Der Morgen verging wie im Flug, und es tat gut, wieder in der gewohnten Umgebung zu sein. Als Dana in ihr Büro zurückkehrte, fand sie auf ihrem Schreibtisch einen verschlossenen Briefumschlag vor, auf dem nur ihr Name stand. Sie öffnete ihn und las den Text:

»Miss Evans: Ich habe die Informationen, hinter denen Sie her sind. Ich habe im Sojus-Hotel in Moskau ein Zimmer für Sie reservieren lassen. Kommen Sie sofort. Erzählen Sie niemandem etwas davon.«

Keine Unterschrift. Ungläubig las Dana den Brief noch einmal. Ich habe die Informationen, hinter denen Sie her sind.

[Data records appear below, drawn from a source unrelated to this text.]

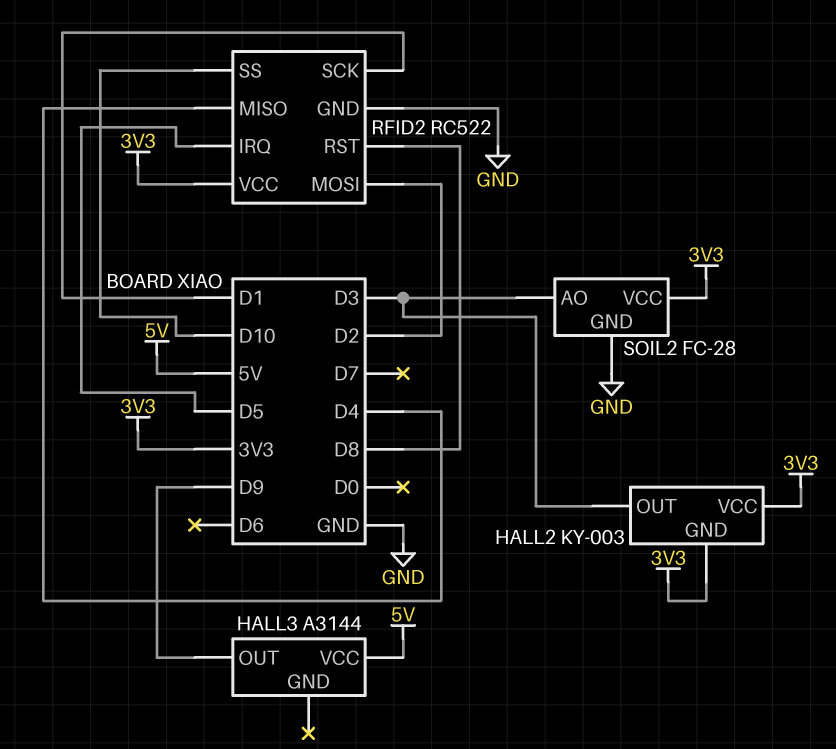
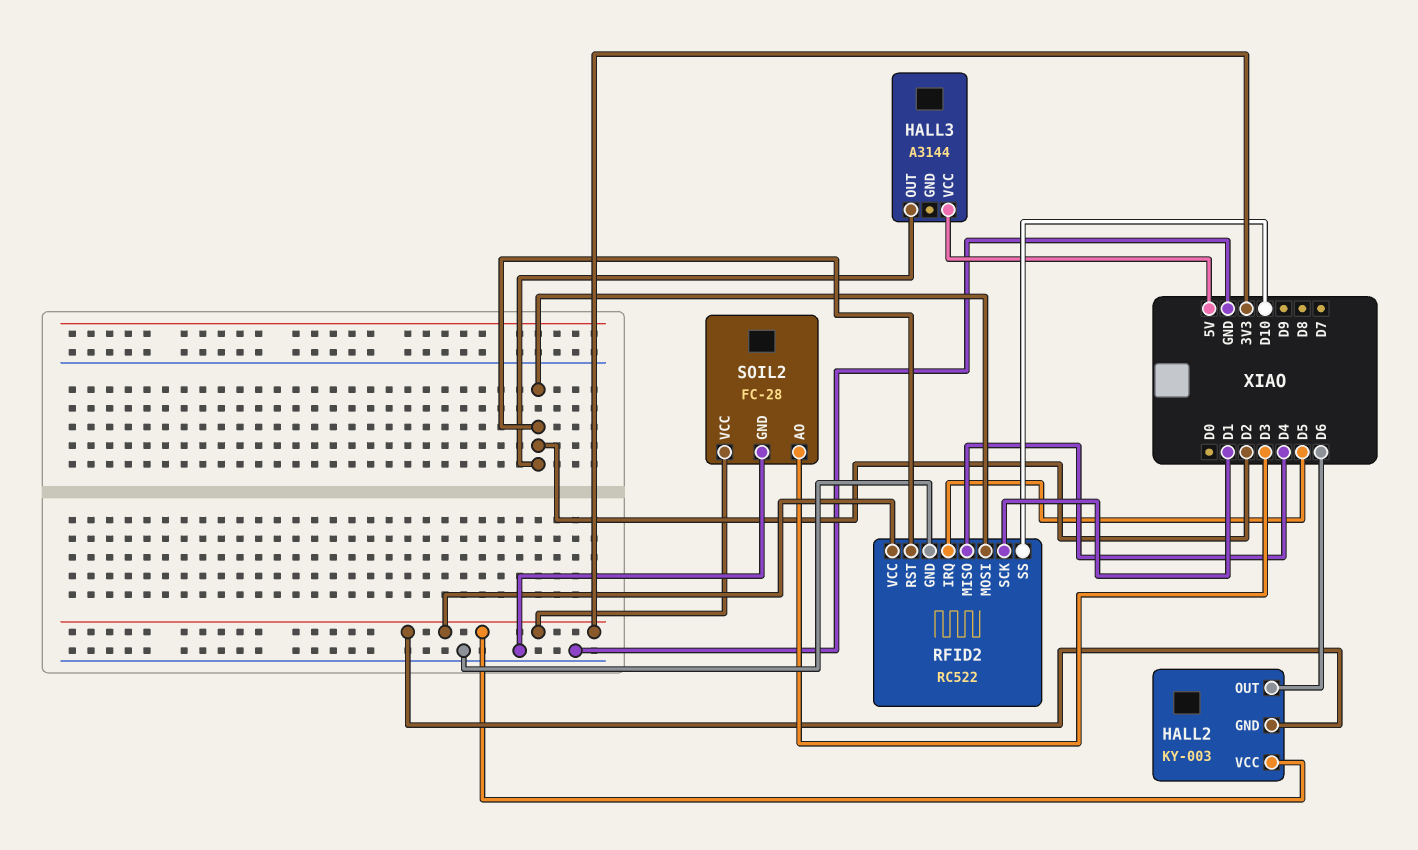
HALL2 pin OUT: D3 -> D6
HALL3 pin OUT: D9 -> D2
RFID2 pin RST: D8 -> D2

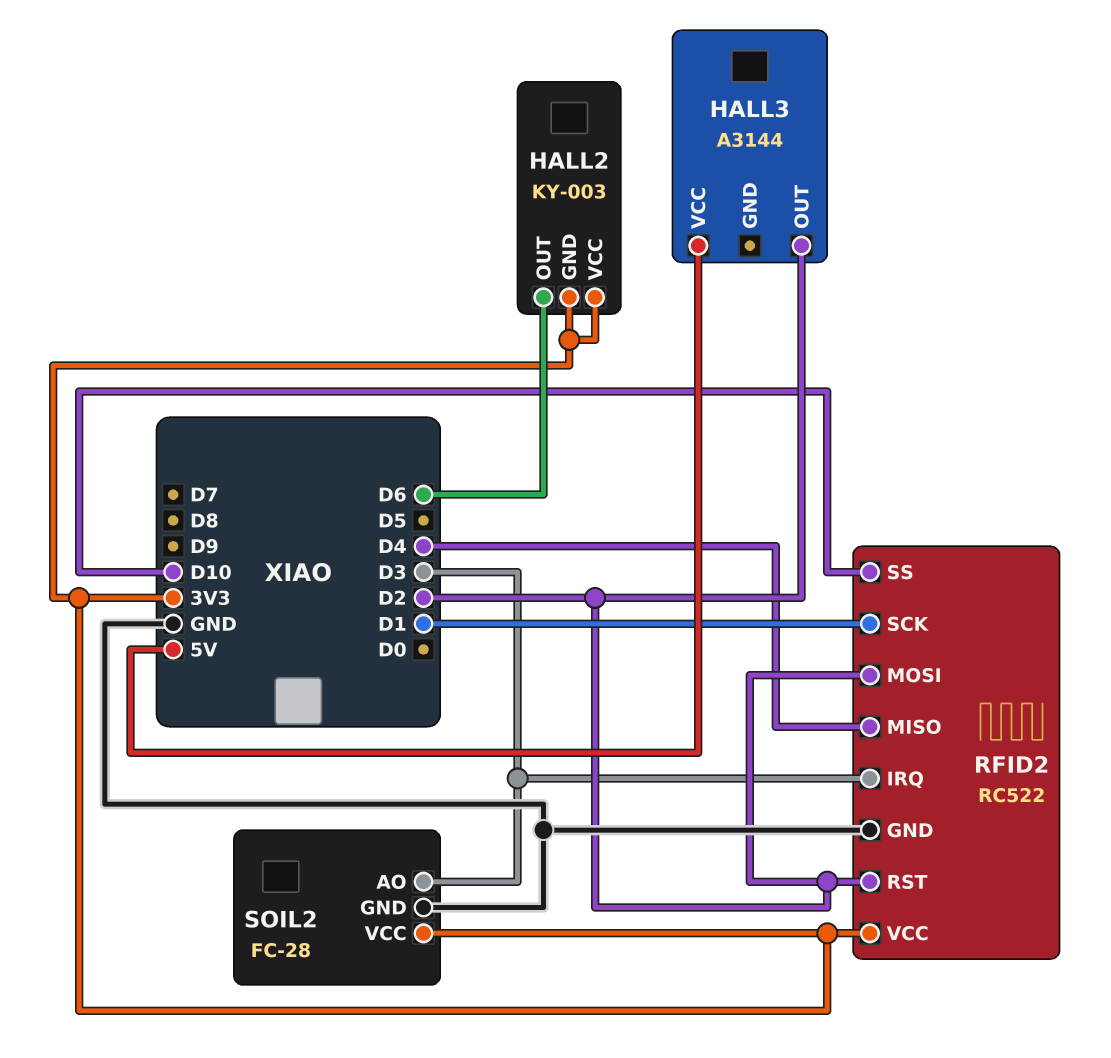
RFID2 pin IRQ: D5 -> D3

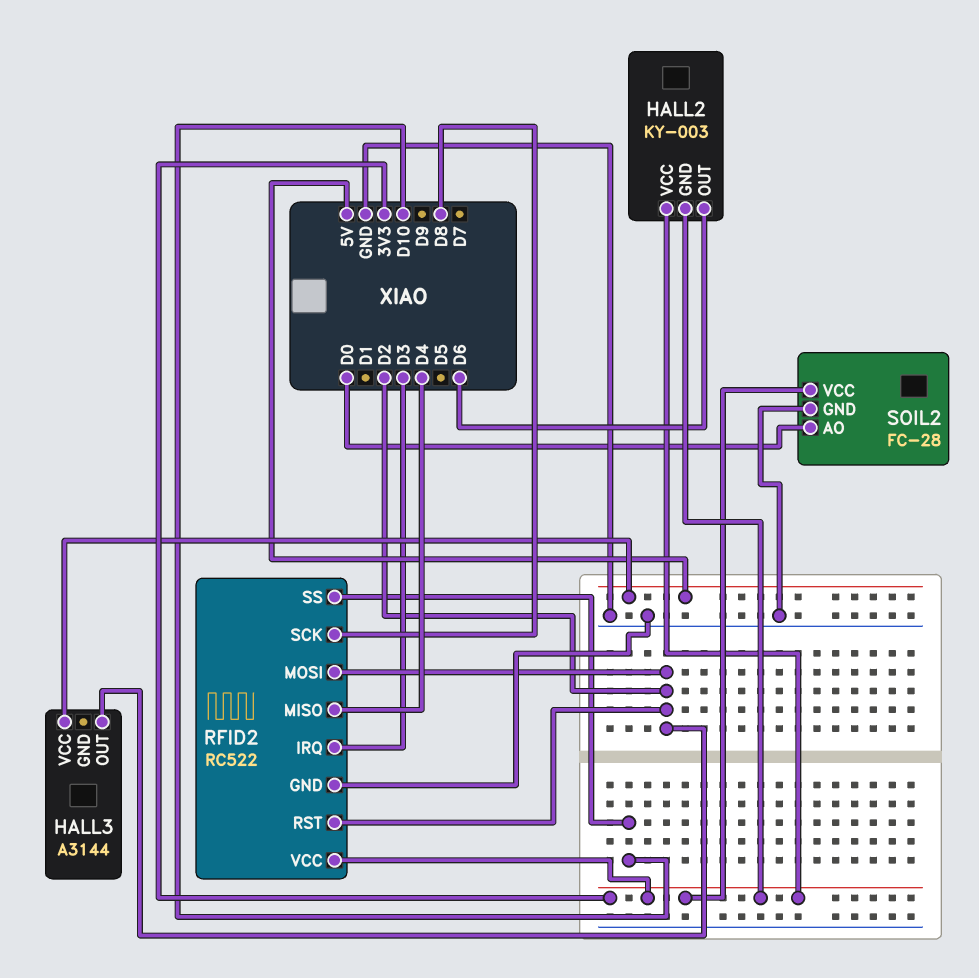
RFID2 pin SCK: D1 -> D8
SOIL2 pin AO: D3 -> D0

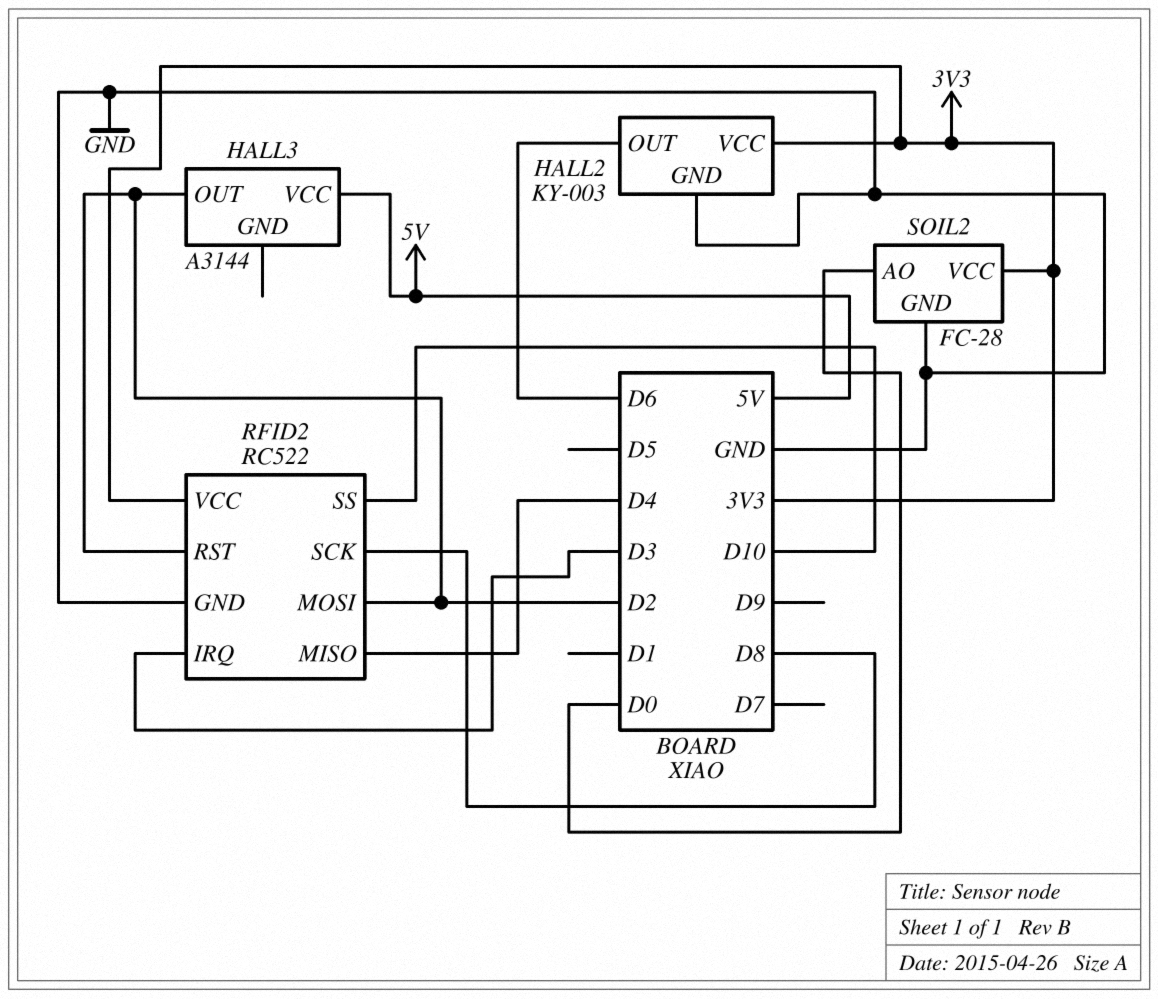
HALL2 pin GND: 3V3 -> GND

Natürlich handelte es sich um einen Trick. Wenn jemand in Russland etwas wusste, was ihr weiterhelfen könnte, wieso hatte der Betreffende ihr dann nichts davon erzählt, als sie dort war? Dana musste an die Begegnung mit Kommissar Sascha Schdanoff und seinem Bruder Boris denken. Boris hatte allem Anschein nach unbedingt mit ihr reden wollen, aber Sascha war ihm ständig ins Wort gefallen. Dana saß an ihrem Schreibtisch und dachte nach. Wie war diese Nachricht auf ihren Schreibtisch gelangt? Wurde sie beobachtet?

Ich werde die Sache einfach vergessen, beschloss Dana. Sie steckte den Brief in ihre Handtasche. Ich zerreiße ihn, wenn ich nach Hause komme.

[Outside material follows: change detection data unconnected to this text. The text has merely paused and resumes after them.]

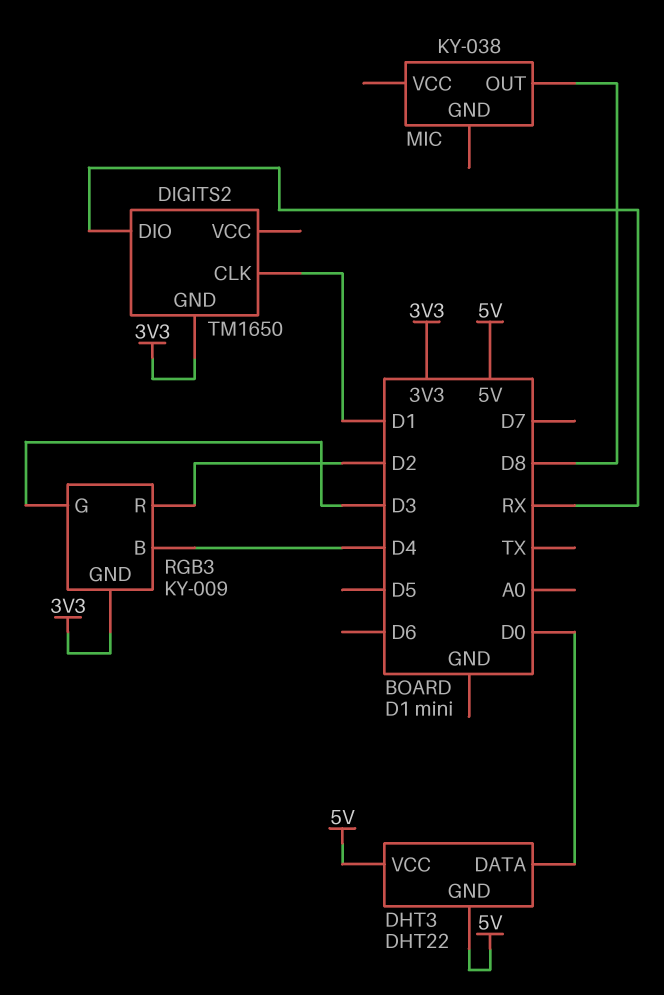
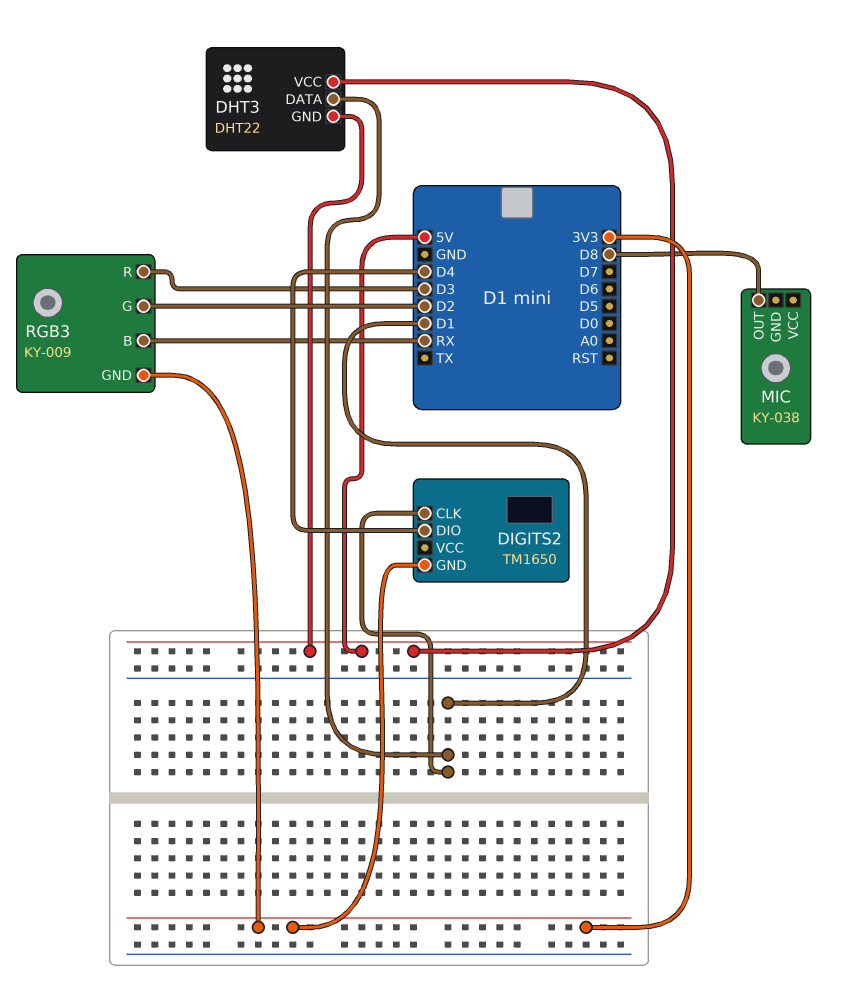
DHT3 pin DATA: D0 -> D1
DIGITS2 pin DIO: RX -> D4
RGB3 pin B: D4 -> RX
RGB3 pin G: D3 -> D2
RGB3 pin R: D2 -> D3

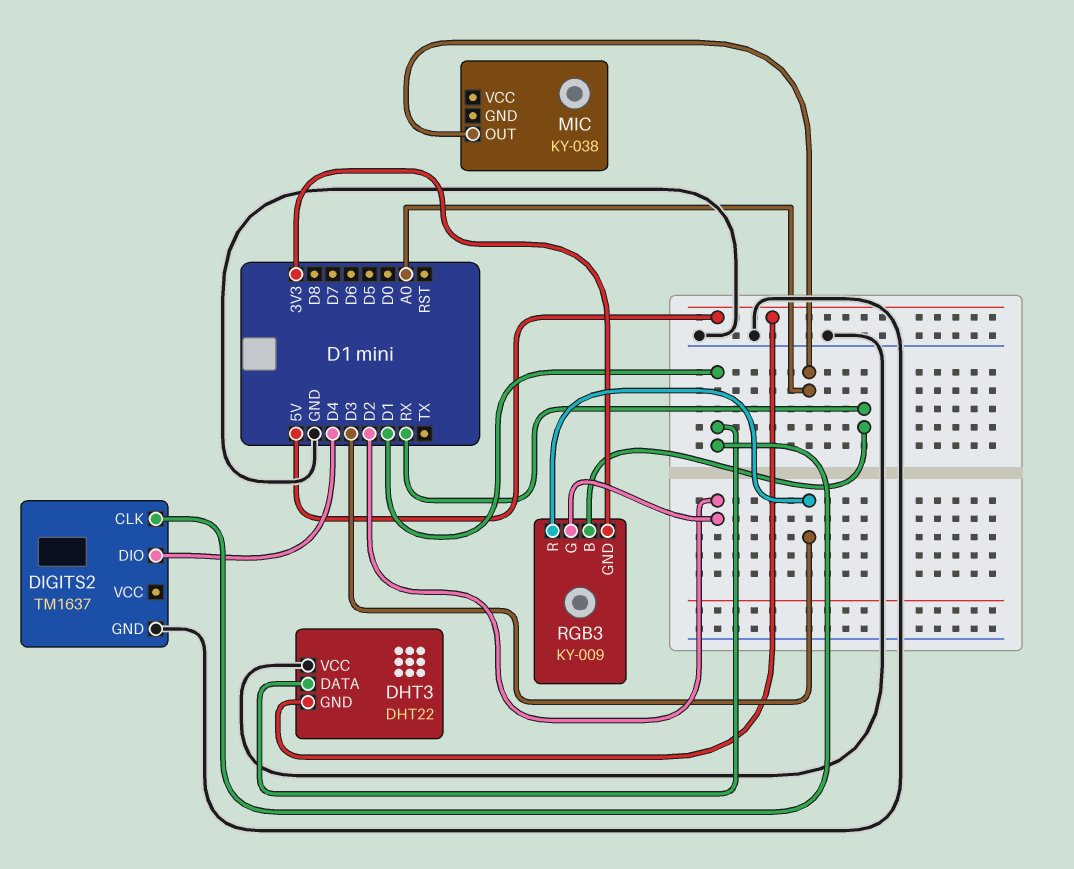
DHT3 pin VCC: 5V -> GND
DIGITS2: TM1650 -> TM1637
DIGITS2 pin GND: 3V3 -> GND
MIC pin OUT: D8 -> A0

Dana verbrachte den Abend mit Kemal. Sie dachte, er wäre begeistert von dem neuen Computerspiel, das sie ihm aus Moskau mitgebracht hatte, aber er wirkte eher gleichgültig. Um neun Uhr fielen ihm fast die Augen zu.

»Ich bin müde, Dana. Ich glaube, ich geh lieber ins Bett.«

»In Ordnung, mein Schatz.« Dana blickte ihm hinterher, als er in das Arbeitszimmer ging. Er hat sich so verändert, dachte sie. Er kommt mir ganz anders vor als früher. Na ja, aber jetzt bleiben wir zusammen. Wenn ihm irgendetwas zu schaffen macht, werde ich es schon herausfinden. Es war höchste Zeit, dass sie sich ins Studio begab.

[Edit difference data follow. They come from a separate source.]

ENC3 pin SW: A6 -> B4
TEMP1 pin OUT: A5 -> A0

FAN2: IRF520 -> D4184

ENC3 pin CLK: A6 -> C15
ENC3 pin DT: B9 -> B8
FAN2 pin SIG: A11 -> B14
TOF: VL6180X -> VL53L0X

Der Mieter in der Nachbarwohnung saß vor dem Fernsehgerät und sprach auf einen Kassettenrecorder.

»Zielperson hat die Wohnung verlassen und ist ins Fernsehstudio gegangen. Der Junge liegt im Bett. Die Haushälterin näht.«

»Wir sind auf Sendung!« Das rote Licht an der Kamera blinkte auf.

»Guten Abend«, ertönte die Stimme des Ansagers. »Es ist dreiundzwanzig Uhr. Hier sind die Spätnachrichten auf WTN mit Dana Evans und Richard Melton.«

Dana lächelte in die Kamera. »Guten Abend. Ich bin Dana Evans.«

»Und ich bin Richard Melton«, sagte Richard, der neben ihr saß.

»Wir berichten heute Abend zunächst von einem schrecklichen Unglück in Malaysia ...«, fing Dana an.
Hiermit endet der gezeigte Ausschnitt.